There is some definite pop-up for the ground cover foliage that sprouts a few feet ahead of you when walking, and even faster while galloping on horseback. There is also a noticeable line of detail where ground textures suddenly pop into focus a few feet ahead of you, but in a world this complex and beautifully textured, it’s easy to forgive and even easier to ignore if you simply look where you are going and immerse yourself in this richly detailed world. Cutscenes are excellent using a combination of game engine graphics and stylish charcoal drawings with narration. While I do appreciate the ability to skip a cutscene I do not approve of having that option visible in the top corner during the entire movie. Talk about distracting…
Kudos to the music department that has created some of the best action game music with authentic Western flavor ever. You have all these wonderful action scores that sound like they were ripped from a Quentin Tarintino film. These numbers really fuel the gunfights and keep the adrenaline flowing. When you venture into Indian territory you get all new music with Native American instrumentation and a more primal beat, and even the quieter more emotional parts of the soundtrack are brilliantly composed.
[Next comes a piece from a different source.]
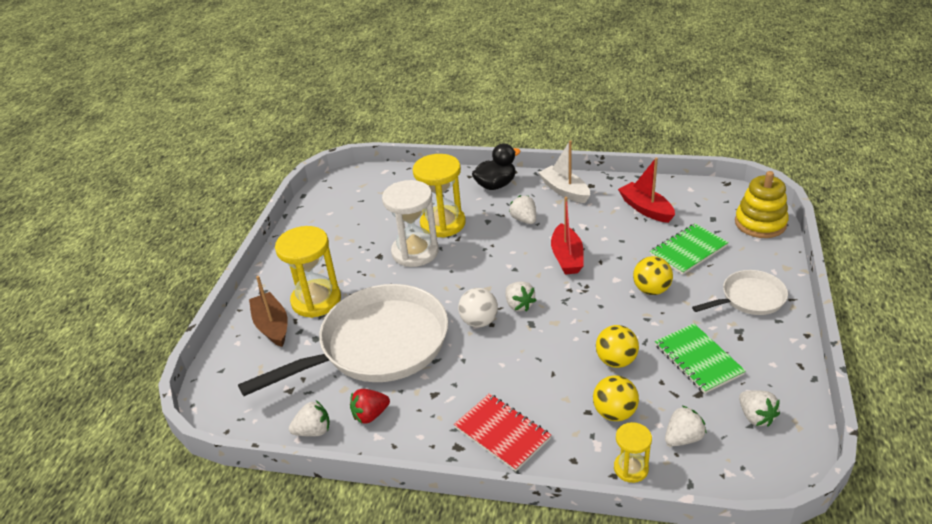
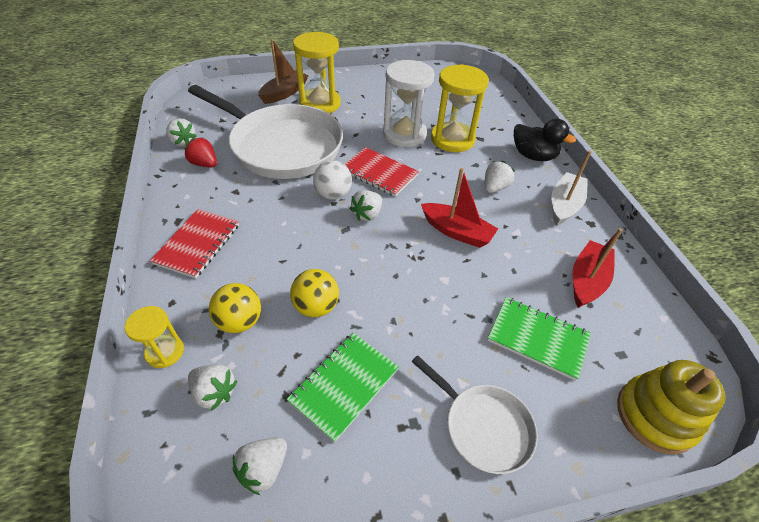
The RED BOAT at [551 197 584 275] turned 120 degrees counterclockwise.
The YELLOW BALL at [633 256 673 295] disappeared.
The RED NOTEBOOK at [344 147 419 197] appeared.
Sound effects are excellent with accurate sounds for all the various weapons, the twang of a bow and the BOOM of a cannon and so much more. The clippity-clop of horse hooves vary from earth to stone and your steed will start to breathe heavy while galloping or neigh loudly if you jump too far. But the best part of the entire sound experience has to be the voice acting. The constant banter and bickering between Ray and Thomas is so realistic as is the intercession from William. Even the supporting cast of characters is totally believable and flawlessly acted, with the exception of a few parts of Indian dialogue. The M-rating is fully deserved with excessive amounts of cursing and remarks like, "I'm surprised my nut sack is intact" after a dangerous shootout.
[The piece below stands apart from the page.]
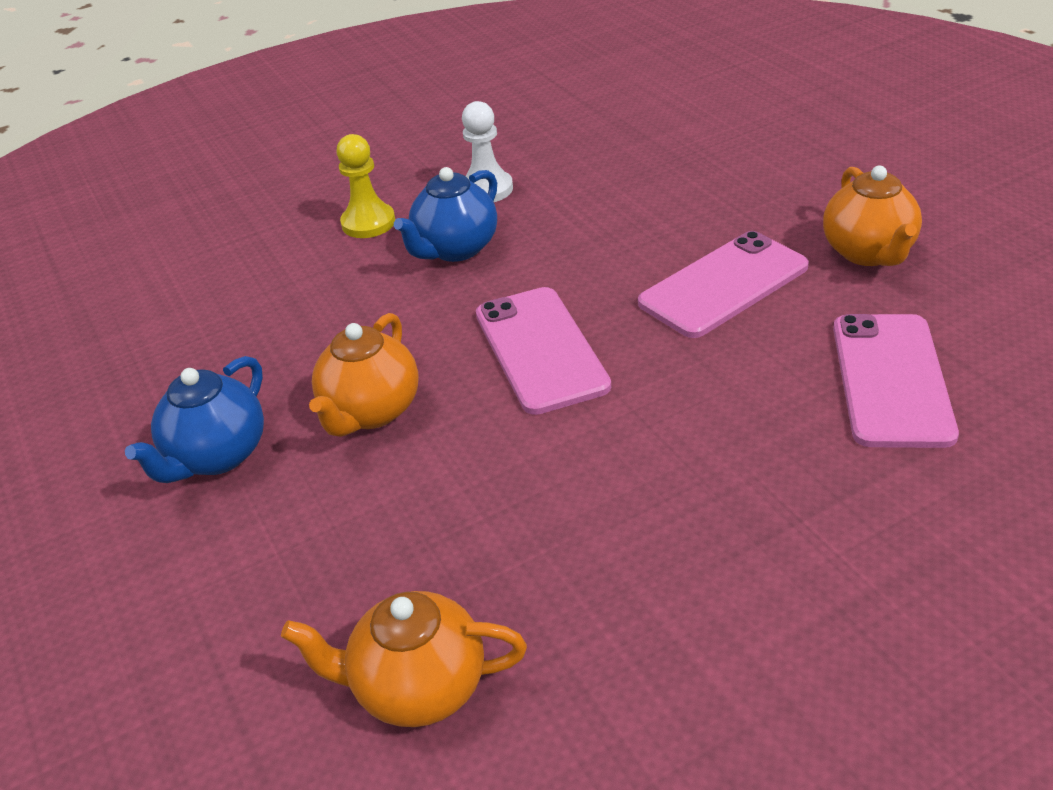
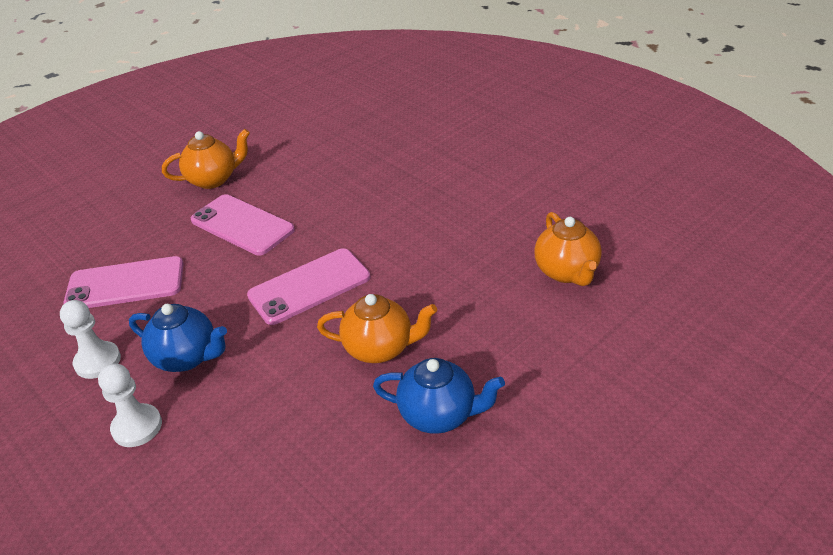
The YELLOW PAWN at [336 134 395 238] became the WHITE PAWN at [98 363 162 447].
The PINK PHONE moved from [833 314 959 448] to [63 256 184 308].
The game features an impressive multiplayer offering, with all of the requisite gunslinger modes, and even a few fresh variations on team-based modes. Sadly the game has no co-op multiplayer – which is strange given the cooperative nature of Ray and Thomas’ story and even certain co-op gameplay moments that require the two to work together. This game would have been so much better if you could play the main story in side-by-side co-op over Xbox Live.
For those who seek Achievements more than lost gold, Bound in Blood offers a large variety of objectives including playing the game on all the difficulty levels. Finishing the game once will unlock the Very Hard mode. You also have one of my favorites, the High Noon achievement that requires you to kill four people between 12:00 and 12:15pm. Sure, it’s silly and easy to do, but it’s extremely clever and original. Others are more challenging like having Thomas complete an entire level using nothing but his bow, shooting two sticks of dynamite out of the air, or killing seven guys during a single concentration event. There is also the added replay of going back and playing the various chapters as the “other” brother, and 89 extremely well-hidden secrets that will unlock art, sound, and video galleries.
Call of Juarez: Bound In Blood has quickly become my favorite game of 2009, and with future DLC on the way, it’s not going back on the shelf anytime soon. Everything about this game has been flawlessly executed from story and script to graphics and sound. This is one of the most immersive FPS experiences I have ever played, and even a few flawed quickdraw events aren’t enough to keep me from nominating this title for Best Action Game of 2009.